Arguably, if subprime borrowers ever want to move up a category, someone is going to have to lend to them.  And although subprime borrowers can be a risk factor for additional default – and waves of defaults are very destabilizing – Vantage’s data indicates that merely being subprime is not necessarily indicative that borrowers are going to start defaulting in waves.

And so far the data on defaults is mixed.  On the whole, default rates in auto lending have gone up – but only very slightly, to 2.1 percent.  Lenders that specialize in – and actively recruit – deep subprime buyers have seen bigger spikes in the 12 percent range, but outside those specialty niches the figures haven’t been dramatic.  Mainstream lenders underwriting subprime auto-buyers are seeing some increase in defaults, but not outside modeled predictions for defaults given the borrowers are subprime – an increase default rate is built into the model.

Which is the sort of essential issue with John Oliver’s story. Subprime buyers are charged higher interest rates because they tend to default – not because lenders enjoy predating on poor people.  But low income buyers with low credit scores tend are statistically more risky – hence the lender charging more interest to protect their investment in the loan.

There are certainly lenders who take advantage of that – and we met several of them in this report.  They are clearly well beyond protecting an investment and have moved to straight profiteering.

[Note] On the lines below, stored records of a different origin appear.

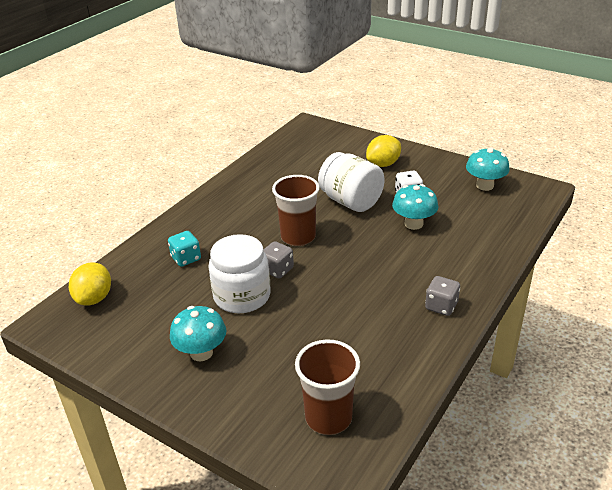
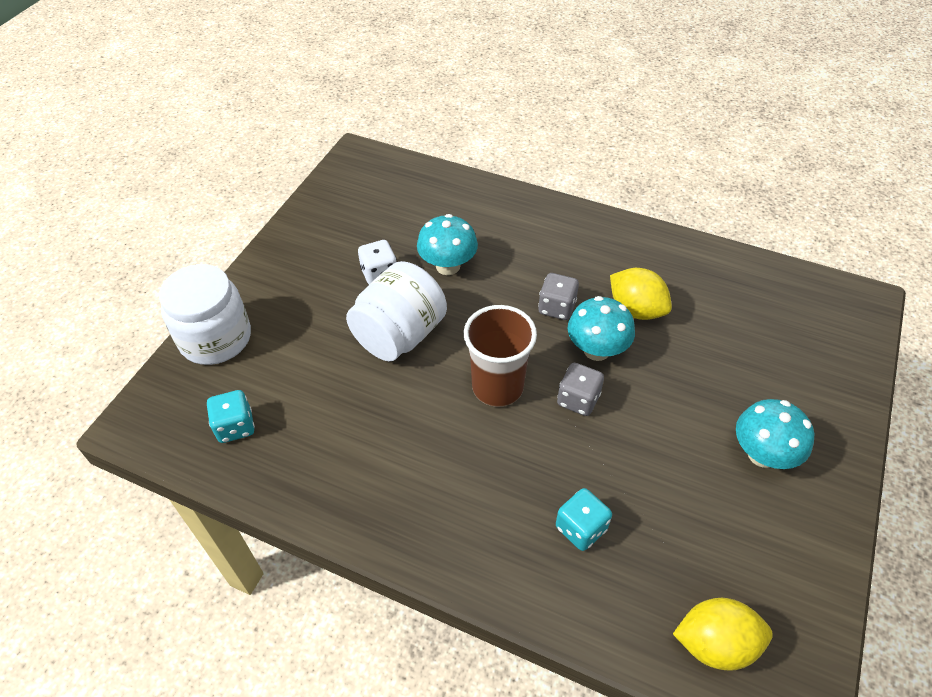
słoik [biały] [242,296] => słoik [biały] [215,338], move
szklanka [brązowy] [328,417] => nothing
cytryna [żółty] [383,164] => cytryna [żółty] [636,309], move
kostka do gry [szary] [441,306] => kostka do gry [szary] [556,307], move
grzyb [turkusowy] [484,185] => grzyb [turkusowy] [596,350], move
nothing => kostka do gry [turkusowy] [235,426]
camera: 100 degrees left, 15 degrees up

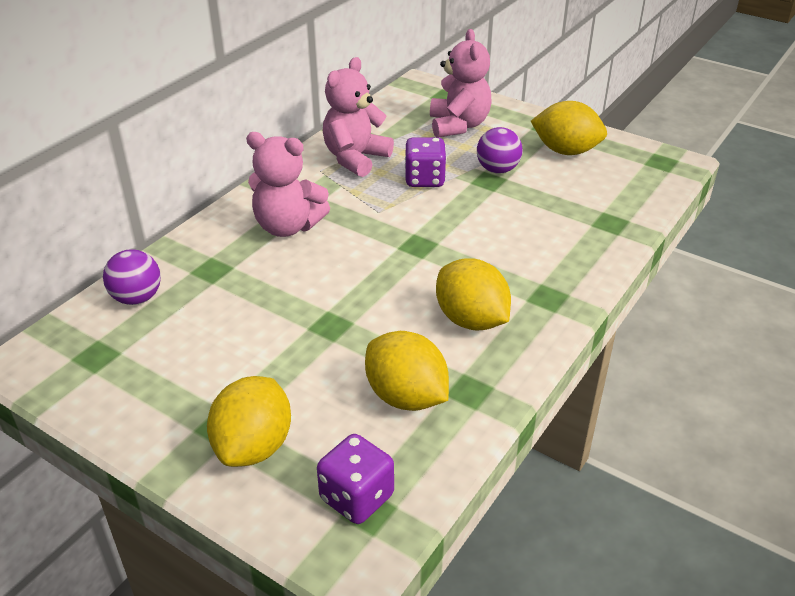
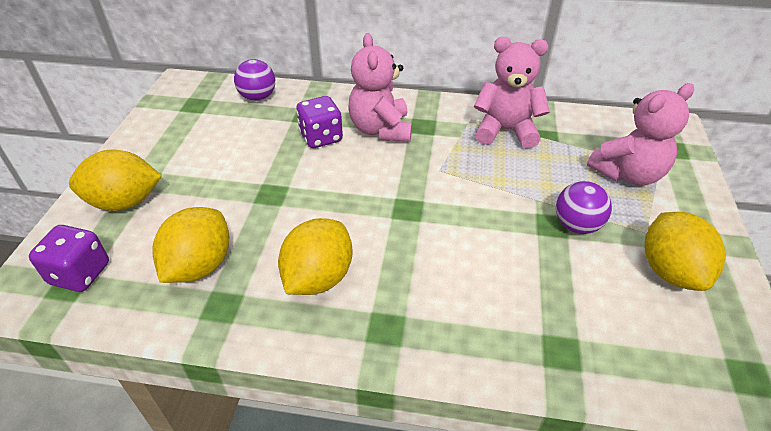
kostka do gry [fioletowy] [424,179] => kostka do gry [fioletowy] [321,137], move
camera: 65 degrees right, 5 degrees up

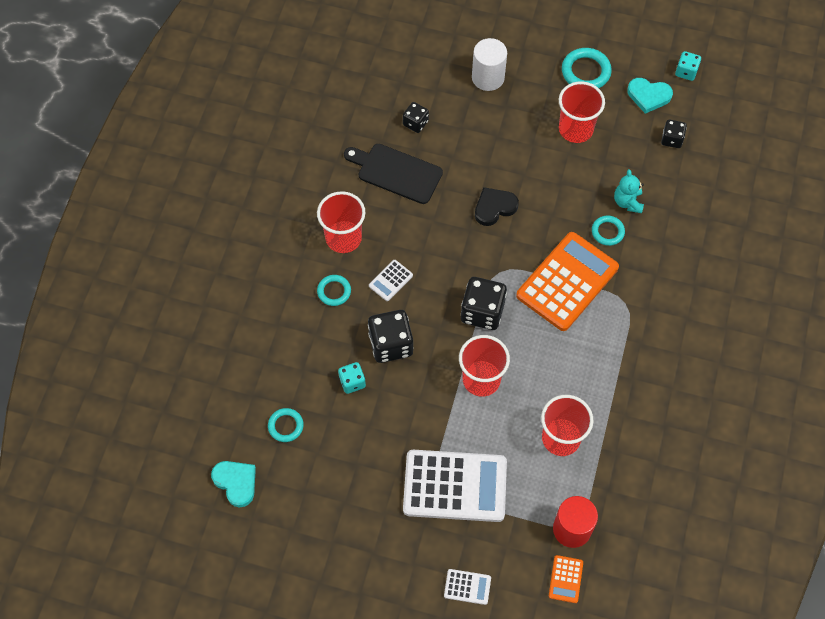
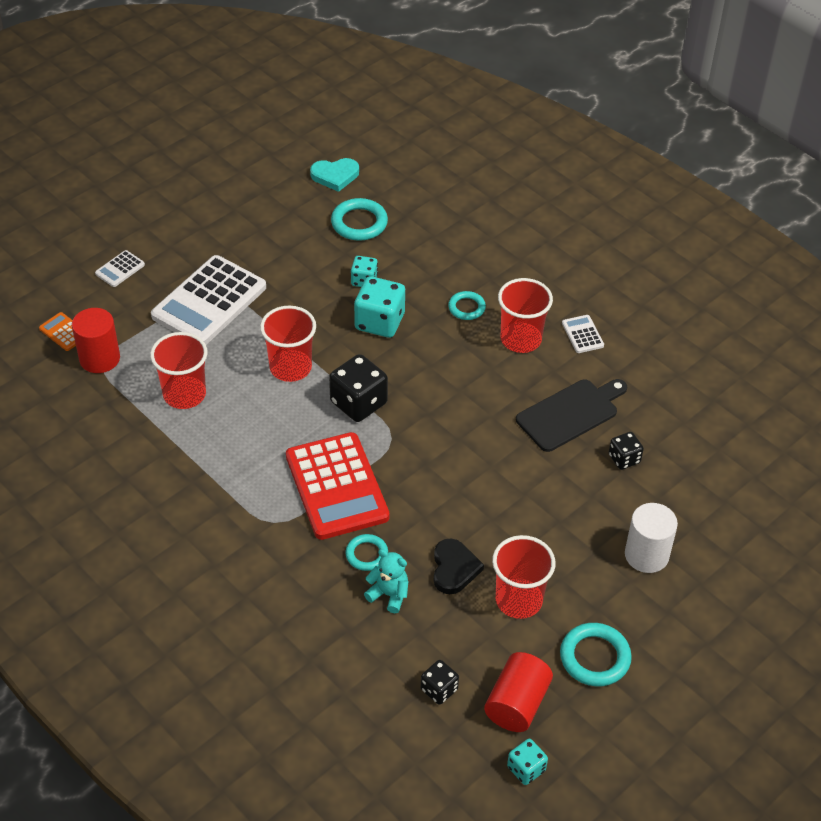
pierścień [turkusowy] [285,426] => pierścień [turkusowy] [359,223], x1.59
kostka do gry [czarny] [390,344] => kostka do gry [turkusowy] [379,322]
kalkulator [biały] [390,280] => kalkulator [biały] [582,334], move
serce [czarny] [494,207] => serce [czarny] [454,569], move
kalkulator [pomarańczowy] [567,282] => kalkulator [czerwony] [337,486]
serce [turkusowy] [648,96] => walec [czerwony] [516,703]
camera: 120 degrees right, 15 degrees down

But it bears noting how the report began – the story of a woman who commutes two hours to get to work on public transport, when driving would take her less than ten minutes. It’s hard to decide if that woman we met (about whose car loan status we never learn) at the beginning of the story is paying more commuting 14 hours a week than if she had to take a high interest loan to get a car.

There aren’t easy answers.  But it seems that if any firm that is not a charity lends to high risk borrowers and prices for that risk is automatically labeled a suspicious bad guy deserving of an epic take down – well, it’s hard to imagine wanting to lend to anyone with a less than stellar credit score.

But that probably doesn’t much help subprime buyers either.  Especially if they need a car.